I did like the suggestion about treating Larson's RS as background material, showing how it was used to get where we are. RS2 actually follows Larson's rules closer than Larson did (perfect symmetry between space and time, for one), keeps the same reciprocal ratio, but is sufficiently different in expression that I think it is a good idea to make it an independent piece of research. (For example, full inclusion of the yin/angular aspect and integration of the cosmic sector.)
I will also include the other prominent authors as well, such as Nick Thomas (counterspace), Steiner (projective geometry) and some of Miles Mathis' ideas (the model he has developed is almost the same as RS2--he uses [a X Y Z] "spins," and I use [R iX jY kZ] quaternion rotations, in almost the same fashion. His "B-photon field" is just the progression of the natural reference system. But, being an artist, has stuck solely with the Material sector side of things as Larson did, so misses the temporal/cosmic connections. But it is encouraging to see an independent researcher coming from a radically different approach come to the same conclusions.)
I would love to know how Gopi got through a P.H.D. without getting hopelessly frustrated, knowing what he knows
Well, he did get hopelessly frustrated at times... that's what Skype chat is for! Particularly when he would use RS concepts to improve the results of an experiment--and his Prof could not understand what he did.
Most people don't realize what goes on in these international Ph.D. programs--and how they abuse the students in them. Gopi could write a book just on that. Some of his friends are still trapped in that system.

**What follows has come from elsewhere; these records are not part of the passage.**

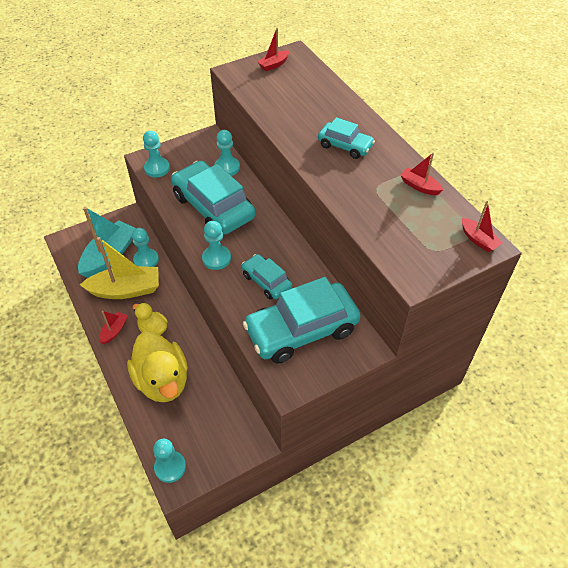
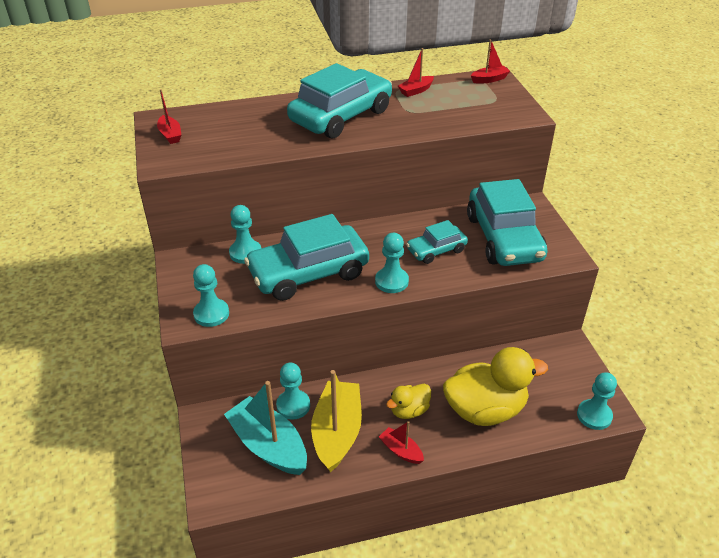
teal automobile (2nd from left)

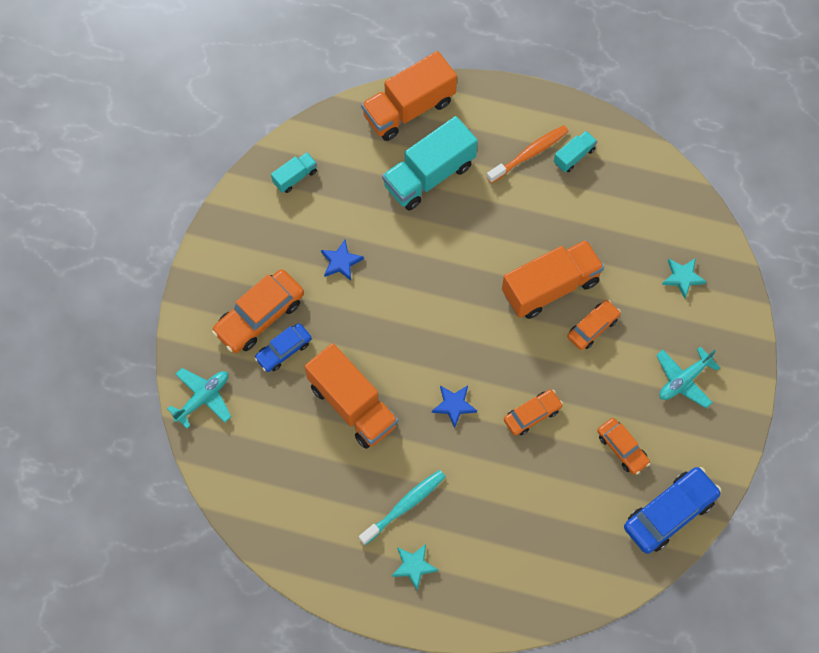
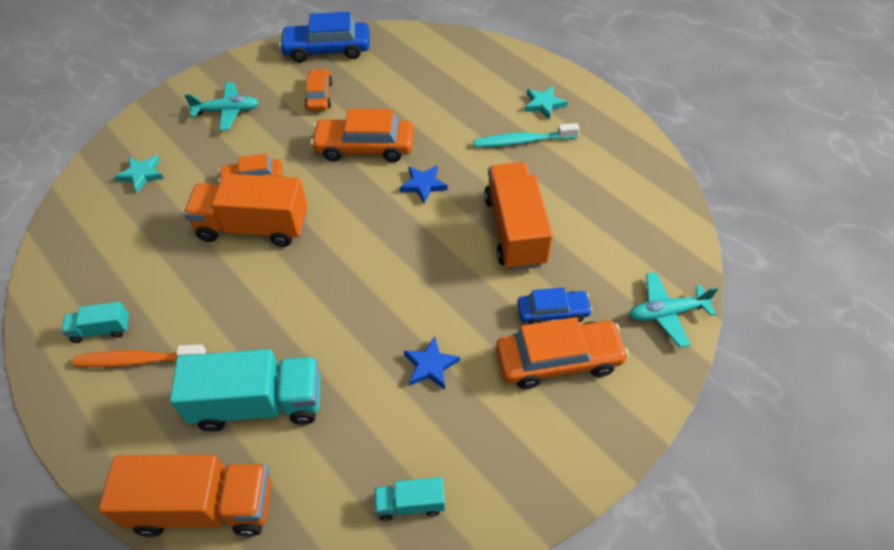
orange automobile (3rd from left)

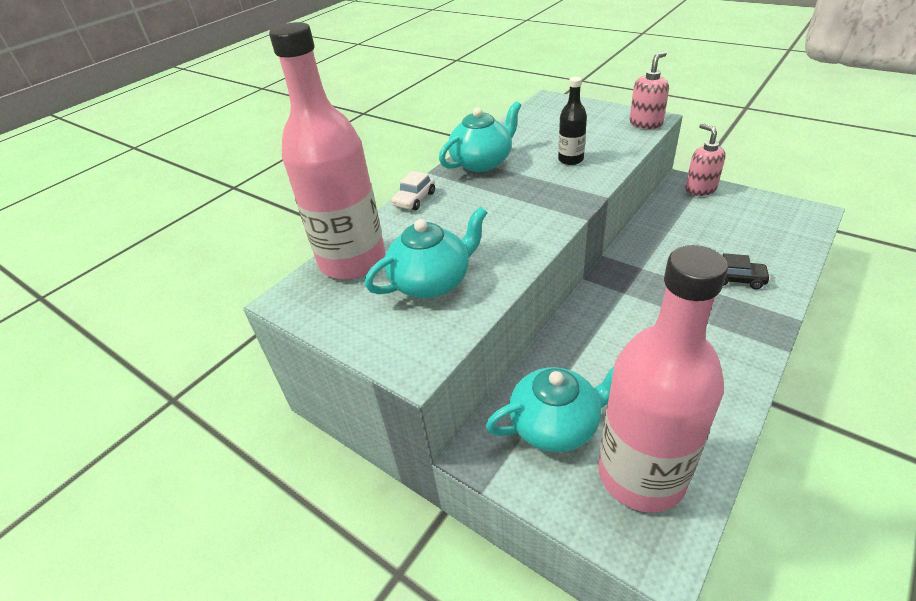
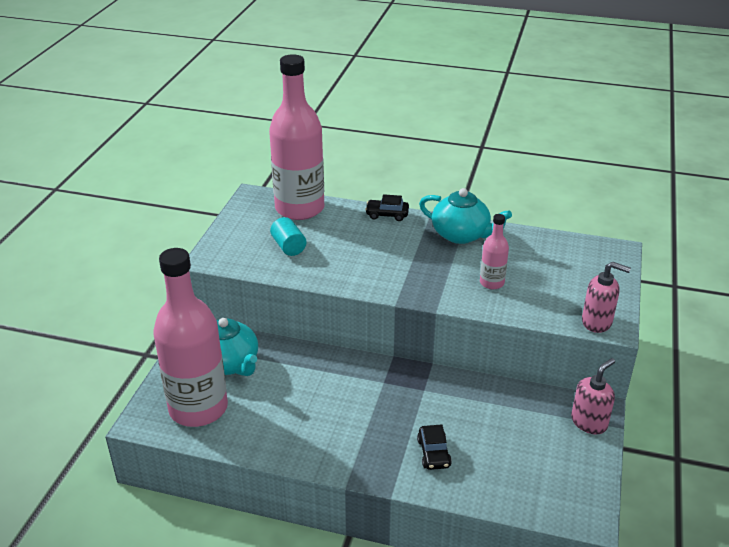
rose-pink flask (3rd from left)
ebony automobile (1st from left)
teal cylinder shape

I guess the most urgent task for RS comunity is create more RS gurus who can then write a lightweight introduction for curious people
This is "in progress." Several people have moved here to Salt Lake City to work on RS2 to further develop and document the concepts, and a few more are on the way, as part of the
Antiquatis Sanctuary Project. There were 19 people at our last "Science Night," aged from 24-87 and experience levels from hotel management to one of the original engineers that designed Disney's EPCOT, from High School dropouts to Ph.Ds. It is an amazing, diverse group of people getting together to share their ideas without any prejudice--and we do, freely.
Here is an other idea: what about writing an opensource book (using latex for typeseting and git for version controll) that will be demanding enough for the reader to be as deep as possible and a branch that will be easy to read and tell the story without math etc. but informative.
I had done that here on the main RS2 site (Drupal CMS), as anyone with "researcher" privs could edit/write new chapters for the books on the main page, but no one was really interested/able to contribute. I think we need more people familiar with RS2 to do that, and it looks like it may be up to me to do the initial document.
After I get some of the initial chapters done, I'll send it out to a few of the posters here to take a look for further suggestions. May be a while, as I'm working on a couple of RS2 experiments to test my improved atomic model in the real world. I'll post details as I get things built and running.